Q. What's the 330 rule?

The IRS has had the Foreign Earned Income Exclusion (FEIE) for a while, which basically lets you exclude up to ~$90K of income every year from federal taxation. To qualify, the IRS has a Physical Presence Test to verify that you spent 330 or more days of the year outside the United States.

Why this matters is that the IRS is using the same logic to determine if you are exempt from the PPACA's individual mandate

There are a lot of variables to the physical presence test, so consult IRS Pub 54 for more information. In short, if you qualify for the FEIE, you are excluded from the PPACA's individual mandate.

Charlotte getting a checkup and sonogram in Ensenada, Baja, Mexico.

Q. But bro, the requirements and realities of medical coverage are completely disjointed. In some places there aren't even medical services, and even just the definition of preventive coverage is different.

The Departments of Labor, Health and Human Services, and Treasury (noted as "The Departments") have joined together to address problems with the PPACA, including its enforcement to expatriates. To that end, there is a smidgen of wiggle room because they are still working on it. New legislation will come into play by January 1, 2015, and until then you'll see the 2014 year marked as the "temporary transitional period."

Q. I'm on Medicare Part A, Medicare Advantage, or a Medicade plan. Do I need to buy coverage?

No. Medicare Part A and Medicare Advantage provide "minimum essential coverage", and most Medicade plans do but you'll need to check specifically on your plan provider's website.

Q. Well I still need insurance, what kind of insurance do I need to have then?
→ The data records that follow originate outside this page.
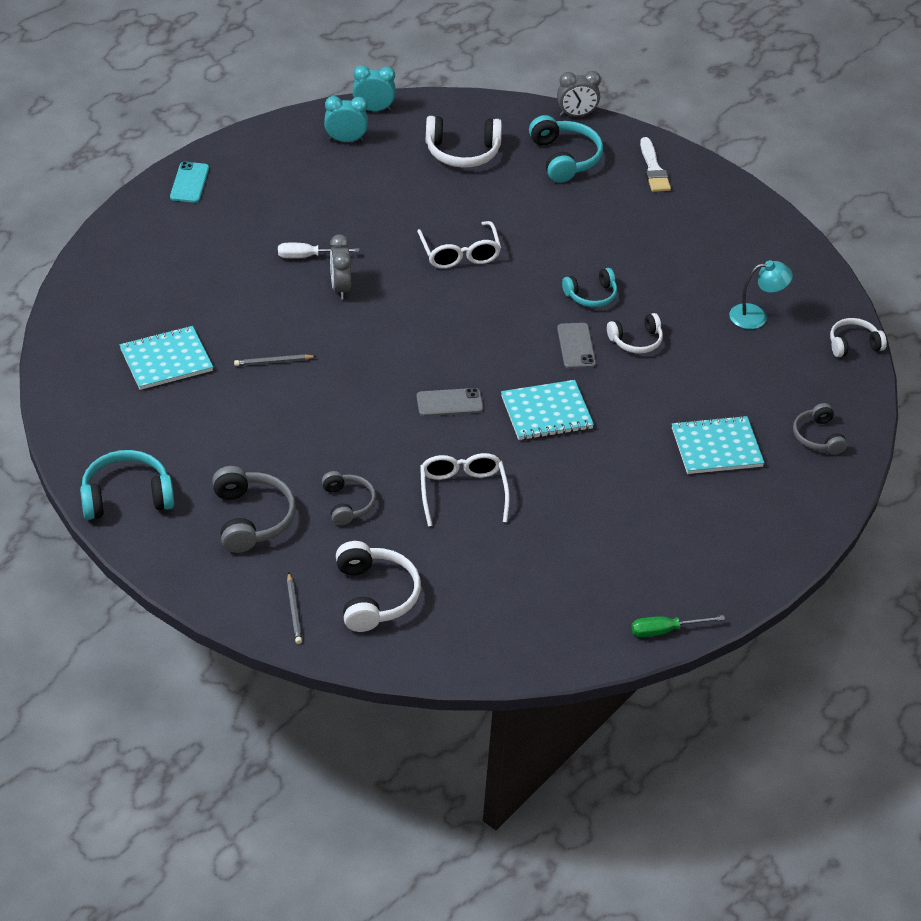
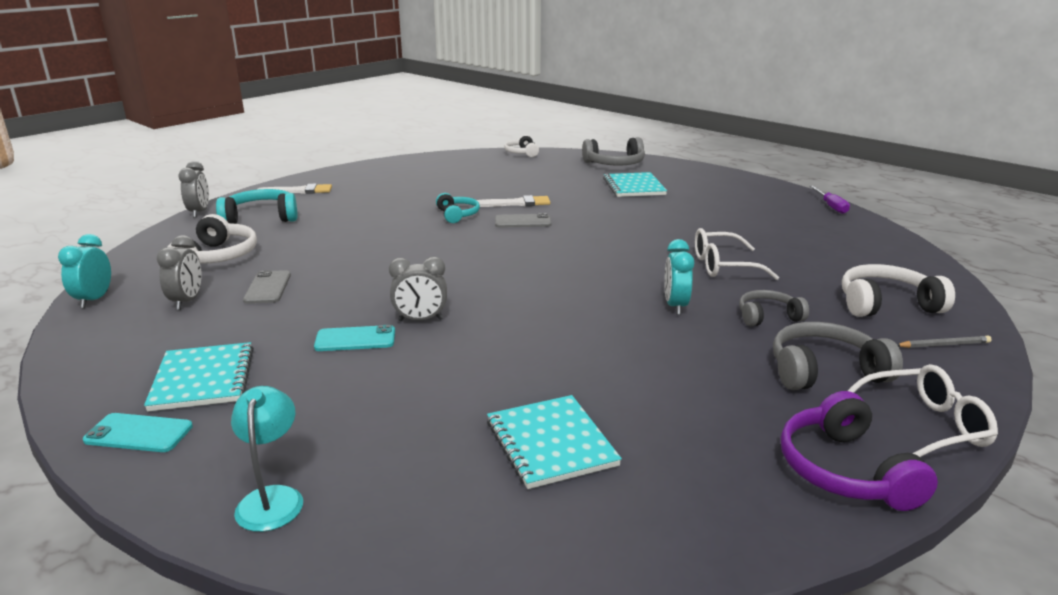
camera: 85 degrees left, 20 degrees down
(126, 496) = (844, 470): turquoise headphones -> purple headphones
(273, 362) = (550, 360): grey pencil -> none
(307, 256) = (355, 339): white screwdriver -> turquoise phone
(346, 140) = (140, 316): turquoise clock -> turquoise clock (675, 306)
(371, 157) = (187, 301): none -> grey clock
(449, 403) = (604, 269): grey phone -> grey phone (267, 287)
(459, 253) = (382, 261): white glasses -> white glasses (923, 426)
(546, 412) = (609, 233): turquoise notebook -> turquoise notebook (203, 379)
(636, 341) = (516, 203): white headphones -> white brush
(665, 630) = (830, 206): green screwdriver -> purple screwdriver
(756, 316) = (490, 172): turquoise lamp -> turquoise lamp (272, 498)
(817, 437) = (615, 164): grey headphones -> grey headphones, size x1.57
If you're covered under Medicare Part A, Medicare Advantage, or most Medicaid plans you don't need to do anything. All of those, and typical employee (or self) provided health insurance plans provide"minimum essential coverage". These coverages are sufficient through the 2014 temporary transitional period and onward through 2015.

Note: this does not include "self insured plans" where you just squirrel away money in an account and call that a medical insurance plan.

This however is of little help to people who meet the following conditions:

If that's you, starting in January 1, 2015 you'll need to have a PPACA compliant health care plan. Starting in January 1, 2014, you'll either need a USA plan that covers you when you travel internationally or you'll need an expatriate plan. The definition of an expatriate plan is as follows:

For purposes of this temporary transitional relief, an expatriate health plan is an insured group health plan with respect to which enrollment is limited to primary insureds who reside outside of their home country for at least six months of the plan year and any covered dependents, and its associated group health insurance coverage. 

So you'll need to read the specific plan details to see if your expatriate policy has the exclusion of it only being available to people outside their home country for six months.

Lyra's birth, Puerto Vallarta, Jalisco, Mexico.

Q. So wait, we saved up for a couple of years of cruising. We're not planning on working and if we do it will probably be under the table or just random non-reported income. Do we need to buy insurance?

Probably not. You can be exempt from the PPACA individual mandate for several reasons, one of which is if you don't make enough money that you need to file a tax return. Use the IRS's calculator to determine if you need to file a tax return, and if you don't, the PPACA individual mandate does not apply to you.

Working on a guy's boat or in a local bar for cash on the barrelhead is one thing, but take note of FATCA which now has many foreign governments reporting the transactions of US account holders directly to the IRS. 

Additionally, if you spend at least 330 days or more every year outside the USA, you meet the physical presence test, exempting you from the individual mandate via that mechanism.

Q. What is an expatriate health insurance plan?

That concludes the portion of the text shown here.